Далее. Языковые системы (особенно естественный язык) устроены столь мудро, что в них практически не встречается знаков в «чистом виде». Любой знак «начинается» с индексального указания. Он может и остановиться на этом (собственно указательные слова), а может далее заняться воспроизведением свойств своего референта (так, портрет и «повторяет» изображаемого, и этим самым «указывает» на него). Предельно приближенные к модели «неотредактированные» фотографические и кино- образы также являются своего рода «иконическими индексами». Индексный характер фотографий принуждает интерпретаторов трактовать их как «объективные» записи реальности. Символ древо содержит в себе скрытое, закодированное повествование о способе освоения мира, но ведь еще и указывает на всем известный объект мира – дерево как таковое, и содержит (в структуре значения) иконическое воспроизведение дерева как объекта.
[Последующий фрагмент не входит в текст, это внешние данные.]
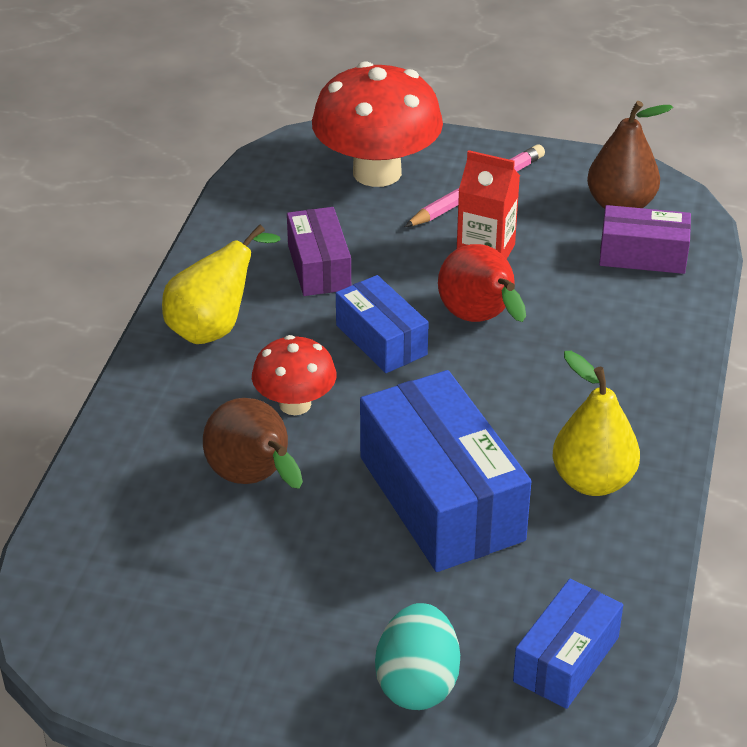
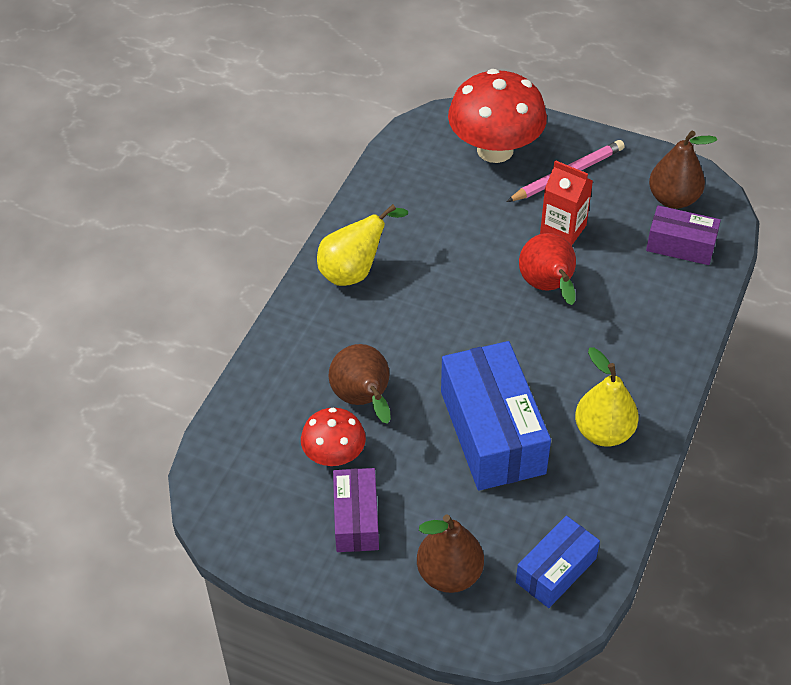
camera: 10 degrees right, 10 degrees up
(295, 404) = (402, 342): red mushroom -> red mushroom (334, 455)
(319, 267) = (438, 228): purple box -> purple box (356, 519)
(381, 340) = (473, 296): blue box -> none
(417, 683) = (449, 574): turquoise egg -> brown pear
Сделаем некоторые выводы, касающиеся возможности классифицировать знаки различным образом.

  • По природе носителя знаки рассматриваются как естественные или искусственные. В основу здесь положен «простой» критерий: носитель создан природой или сделан человеком? Как мы видели, применить этот критерий на практике трудно, поскольку в самой природе знаков нет: они создаются человеком. Если человек использует сделанную природой вещь в качестве знака, то он искусственно создает знак.

  • В основу логико-семантической классификации знаков положены два связанных друг с другом положения. С точки зрения онтологической природы отображаемого объекта, мы различаем знаки для обозначения вещей (имена) и знаки для актуализации их свойств (предикаты). Далее мы учитываем широту экстенсионального пространства знака. Так, индивидуальные, или собственные, имена выступают знаками для обозначения единичных вещей; общие имена – класса однородных вещей; предикаты же являются знаками свойств классов однородных или неоднородных предметов. Данная классификация, таким образом, исходит из семантических критериев.

  • В основу собственно семиотической классификации положен способ соотнесения носителя знака с референтом: индексальное указание, иконическое воспроизведение и символизация. В последнем случае указание на референт используется для того, чтобы, на самом деле, сказать о чем-то ином.

  • Во всех классификациях не обнаруживается знаков в «чистом виде», что говорит о «мудрости» языковых систем.